The program was originally created in 2015 and was intended to expire in summer 2017. However, the Newberg City Council at the time decided to extend the program for an initial two years.
So far, just one street seat has been built adjacent to Ruddick/Wood Restaurant on First and Edwards streets. According to city documents, staff believes this project has been successful and is requesting a second, two-year extension.
Street seats are temporary platforms placed in an on-street parking space. The platform is the same height as the curb and extends the sidewalk space in order to add additional outdoor seating for a business. The street seats are owned and maintained by the adjacent private business and require a permit from the city.
Community Development Director Doug Rux said the program came about when the city was working on its downtown development plan to try and bring in business and create activity in the street and sidewalk areas of downtown. Because of restrictions from the Oregon Department of Transportation, some thoroughfares like First Street did not qualify for the program.
"In the spring and summer and early fall before the rain sets in for people to be outside in the fresh air," Rux said is the benefit of the program.
After looking at work being done in Portland, Milwaukee and cities around the country, Newberg decided to move forward with their own project.
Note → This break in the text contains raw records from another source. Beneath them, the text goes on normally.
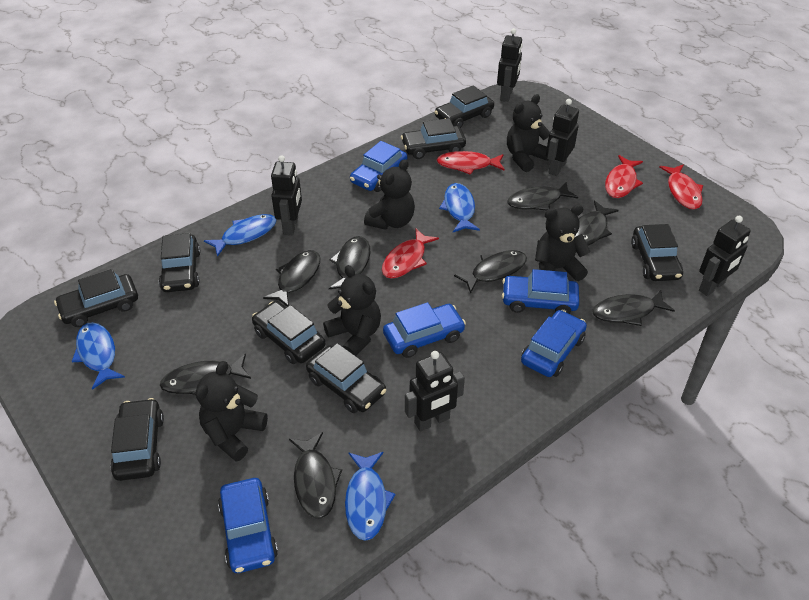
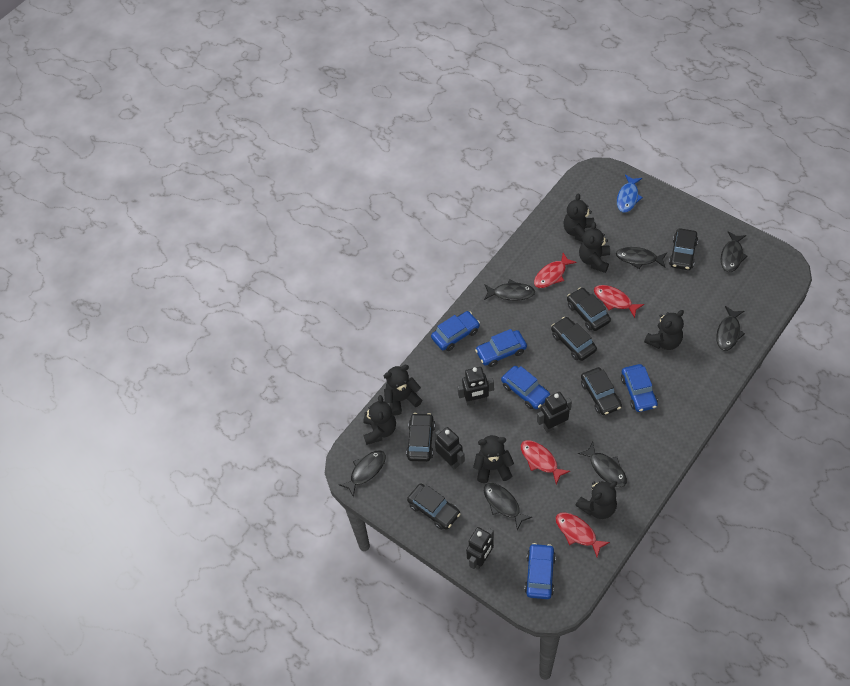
black car: 8 -> 6
black fish: 8 -> 7
black robot: 5 -> 4
black teddy bear: 5 -> 7
blue fish: 4 -> 1

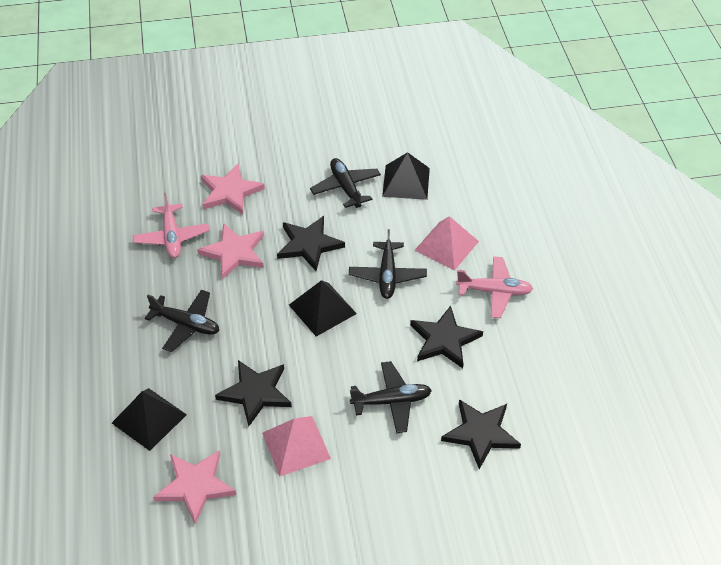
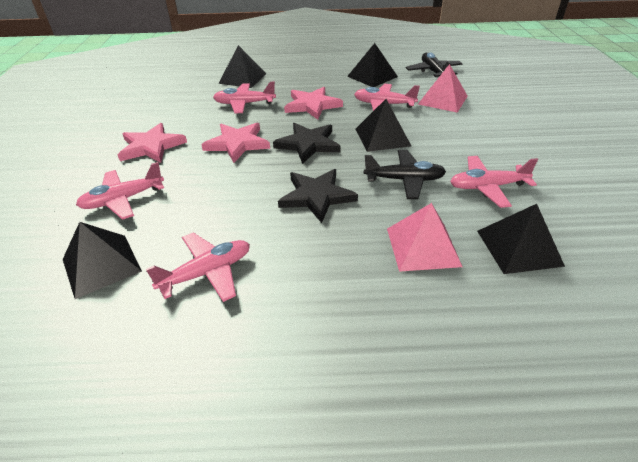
black plane: 4 -> 2
black pyramid: 3 -> 5
black star: 4 -> 2
pink plane: 2 -> 5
The pilot program comes with a set of standards and rules, were largely based on the city of Milwaukie's street seat program. Ruddick/Wood Restaurant had an application for a street seat approved, constructed the street seat and has successfully used it for the past three years.
Rux said there was interest from one other business after Ruddick/Wood, but that company decided not to move forward with the plan. He added that there is a downside, as these street seats do displace parking. And there needs to be assurances that the designs don't cause visual impediments for cars or pedestrians.
"The hope would be in the future is we get more of these street seats to more businesses so they don't have to do all their business indoors," Rux said.
Following this process, staff decided some modifications to the guidelines were needed. Staff decided that the structure needed to be reviewed by a structural engineer to verify that the rails could withstand a 200-pound horizontal force. The building code does not apply to structures in the right-of-way, so there is no existing code that could be used to check the structural strength and each street seat will need to be evaluated independently.
Staff also learned that in order to provide adequate vision clearance the street seat needed to be at least one parking space away from the entrance to an alley, and that if the structure was going to be over three feet tall it needed to retain visibility through the street seat and not create a solid wall.
Rux said once these projects and others are completed, staff will likely come back before the council to either extend the program again or make it a permanent one.
While staff is recommending extending the program, the council's other options would be to turn the program into a permanent one or to let it expire all together. Staff members did not recommend letting it expire, but agreed it may be too early to adopt the street seat program as permanent. Since the city has several other projects going on, such as a vertical housing development zone program and trying to secure a group to redevelop the vacant Butler Property across from city hall, city staff would rather wait until sometime in the future to adopt a permanent program.
"It's still in its infancy," Rux said.